21. The kit of claim 18 wherein the scaffold protein is selected from the group consisting of an apolipoprotein, apolipoprotein A1 (SEQ ID NO: 1), MSP1 (SEQ ID NO: 20), synuclein alpha (SEQ ID NO:84), synuclein alpha (SEQ ID NO:85), synuclein beta (SEQ ID NO:86), synuclein beta (SEQ ID NO:87), synuclein gamma (SEQ ID NO:88), apomyoglobin, a peptabiol, melitin, almethicin, gramicidin, and variants thereof.

22. The kit of claim 18 further comprising a dye selected from the group consisting of a fluorophore, an amphilic dye, a nonpolar dye, and a lipid-partitioning fluorescent molecule.

23. The kit of claim 22, wherein the dye is selected from the group consisting of DiI; DiO; DiD; DiR; an analog of DiI, DiO, DiD, or DiR; an amphiphilic derivative of rhodamine; an amphiphilic derivative of fluorescein; an amphiphilic derivative of coumarin; octadecyl rhodamine B; 5-dodecanoyl-aminofluorescein; 5-hexadecanoyl-fluorescein; 5-octadecanolyl-aminofluorescein; 4-heptadecyl-7-hydroxycoumarin; diphenylhexatriene (DPH); trimethylammonium DPH; trimethylammonium phosphate DPH; DPH propionic acid; a nonpolar BODIPY fluorophore; a nonpolar pyrene; Nile red; bimane azide; prodan; laurdan; a dapoxyl derivative; anilinonaphthalenesulfonate (ANS); bis ANS; DCVJ; and, 4-amino-4′-benzamidostilbene-2,2′-disulfonic acid.

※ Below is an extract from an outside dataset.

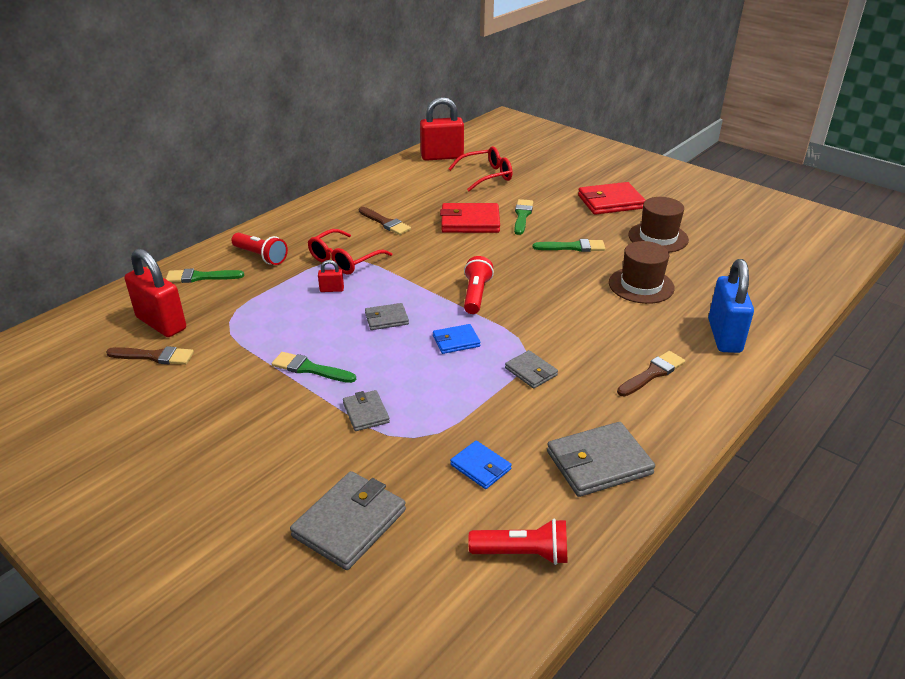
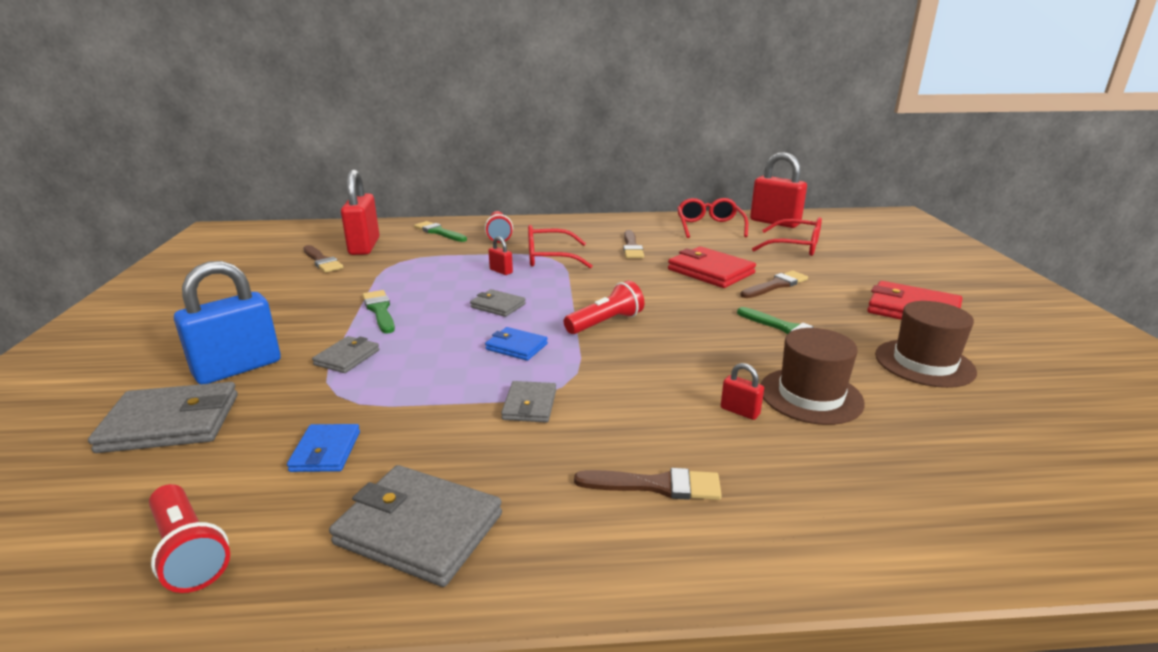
camera: 45 degrees right, 10 degrees down
(406, 179) = (709, 227): none -> red glasses
(522, 216) = (776, 285): green brush -> brown brush
(626, 313) = (740, 411): none -> red padlock
(724, 336) = (841, 506): blue padlock -> blue padlock (238, 368)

24. The kit of claim 18, further comprising a membrane protein of interest or nucleic acid template encoding a membrane protein of interest.

25. The kit of claim 24 wherein the membrane protein of interest is selected from the group consisting of EmrE (SEQ ID NO: 43), bacteriorhodopsin (SEQ ID NO: 44), a polypeptide expressible from the Invitrogen Ultimate™ ORF clone collection, a G protein-coupled receptor (GPCR), G protein-coupled receptor family C group 5 member C (SEQ ID NO: 45), G protein-coupled receptor 157 (SEQ ID NO: 46), serotonin receptor HTR1 (SEQ ID NO: 47), endothelin receptor type B (SEQ ID NO: 48), opiate receptor-like 1 (SEQ ID NO: 49), cholinergic receptor muscarinic 2 (SEQ ID NO: 50), histamine receptor H2 (SEQ ID NO: 51), dopamine receptor D1 (SEQ ID NO: 52), melanocortin 5 receptor (SEQ ID NO: 53), corticotropin releasing hormone receptor 1 (SEQ ID NO: 54), 5-hydroxytryptamine (serotonin) receptor 1A (SEQ ID NO: 55), cholinergic receptor muscarinic 1 (SEQ ID NO: 56), CD24 (SEQ ID NO: 57), glycophorin E (SEQ ID NO: 58), glycophorin B (SEQ ID NO: 59), chemokine-like factor (SEQ ID NO: 60), glycophorin A (SEQ ID NO: 61), murine microsomal glutathione S-transferase 1 (SEQ ID NO: 62), phosphatidylinositol glycan anchor biosynthesis class P (SEQ ID NO: 63), epiregulin (SEQ ID NO: 64), epiregulin (SEQ ID NO: 65), CD99 (SEQ ID NO: 66), murine Mpv17 transgene (SEQ ID NO: 67), MpV17 mitochondrial inner membrane protein (SEQ ID NO: 68), translocase of inner mitochondrial membrane 22 homolog (SEQ ID NO: 69), ninjurin 2 (SEQ ID NO: 70), signal peptide peptidase-like 2B (SEQ ID NO: 71), CKLF-like MARVEL transmembrane domain containing 1 (SEQ ID NO: 72), golgi transport 1 homolog B (SEQ ID NO: 73), leukotriene C4 synthase (SEQ ID NO: 74), angiotensin II receptor-associated protein (SEQ ID NO: 75), arachidonate 5-lipoxygenase-activating protein (SEQ ID NO: 76), signal peptide peptidase 3 (SEQ ID NO: 77), leptin receptor (SEQ ID NO: 78), microsomal glutathione S-transferase 3 (SEQ ID NO: 79), dystrobrevin binding protein 1 (SEQ ID NO: 80), PRA1 domain family member 2 (SEQ ID NO: 81), phosphatidic acid phosphatase type 2 domain containing 1B (SEQ ID NO: 82), and human adrenomedullin receptor protein (SEQ ID NO: 83)

26. The kit of claim 18, further comprising a fluorescent protein of fragment thereof.

27. The kit of claim 18, wherein the fluorescent protein is selected from the group consisting of GFP, EGFP, BFP, CFP, RFP, or YFP, and a fluorescent protein with at least 80% sequence identity to a native GFP, EGFP, BFP, CFP, RFP, or YFP.